Rio de Janeiro, 1 de junho de 2017

Há pouco mais de um ano, numa determinada noite, lá pelas 3 da manhã, eu acordei de repente. Parecia que eu tinha levado um choque. Acordei com um aperto no peito, uma sensação de angústia, difícil de descrever. O quarto estava escuro, me deu medo. Deixei o quarto silenciosamente, sem permitir que a minha esposa sentisse a minha saída e fui para sala. Fiquei andando de um lado para o outro, com a TV ligada, som baixo, luzes acesas, sem saber o que acontecia comigo, mas com uma sensação de desespero, ansiedade… quase pânico. Tinha a sensação de que alguma coisa muito grave estava acontecendo durante aquele meu momento solitário. Depois de pouco mais de duas horas a ansiedade foi diminuindo, me acalmei e voltei para o quarto. Semanas depois eu contei para minha esposa.

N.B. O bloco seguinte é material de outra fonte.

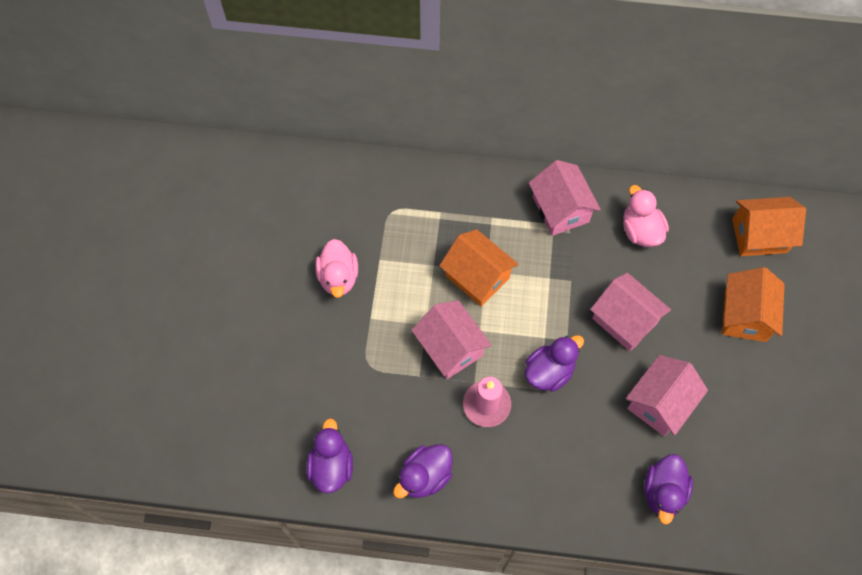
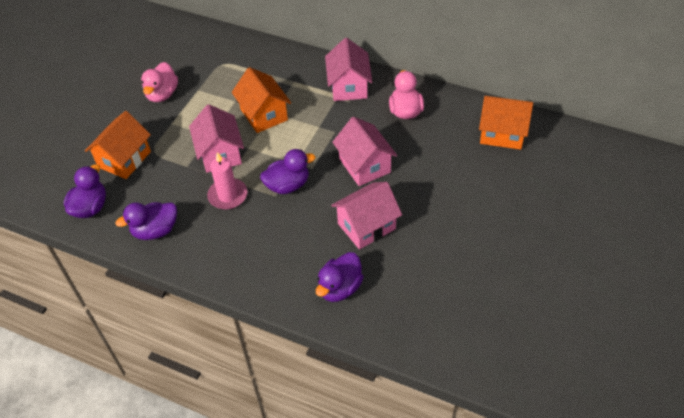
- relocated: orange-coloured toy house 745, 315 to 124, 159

Nunca entendi claramente o que aconteceu comigo naquela noite, mas me aventuro a dizer que eu tive uma espécie de síndrome do pânico, um profundo transtorno de ansiedade, um desespero injustificável e inesperado. Passei um tempo pensando nisso e acho que seria simplista afirmar que se tratou de um pânico que veio do nada, como uma gripe ou um mal estar passageiro. Na época dessa terrível experiência, eu vivia uma fase complicada, eram tantas demandas pessoais e profissionais que eu não me sentia capaz de dar conta. Me sentia pressionado constantemente. O que aconteceu naquela noite foi o ápice de um esgotamento físico e mental, resultado de uma vida estressante, uma espécie de pré-burnout. O corpo me deu um aviso: “cuide-se, porque caso contrário eu vou entrar em colapso”. Algo parecido com a panela de pressão, que aciona a válvula quando alcança uma determinada pressão interna, liberando o vapor em excesso e impedindo que a panela exploda. Naquele dia, eu estava prestes a explodir.

Faz poucos anos que ouvi a palavra burnout pela primeira vez. Desde então eu já tive três amigos que passaram por isso de forma massacrante, dois deles trabalham em grandes empresas de varejo e o terceiro em uma empresa de telecomunicações, ambas indústrias que sofrem grande pressão por resultados de curto prazo. A experiência deles, e as consequências, me assustaram bastante. Todos os três eram excelentes gerentes, extremamente responsáveis, dedicados, competentes, sempre disponíveis e eram exemplos de profissionais. Eles só tinham um defeito, e que de alguma forma causava uma tremenda pressão no time de liderados: trabalhavam demais, sem descanso, num ritmo alucinante. Tal comportamento agia como padrão para as suas equipes, criando uma pressão psicológica invisível, levando todos os profissionais a trabalharem de modo intenso e pesado. Mesmo assim, o ambiente era saudável, o clima era positivo, as pessoas trabalhavam energizadas, mas além do razoável.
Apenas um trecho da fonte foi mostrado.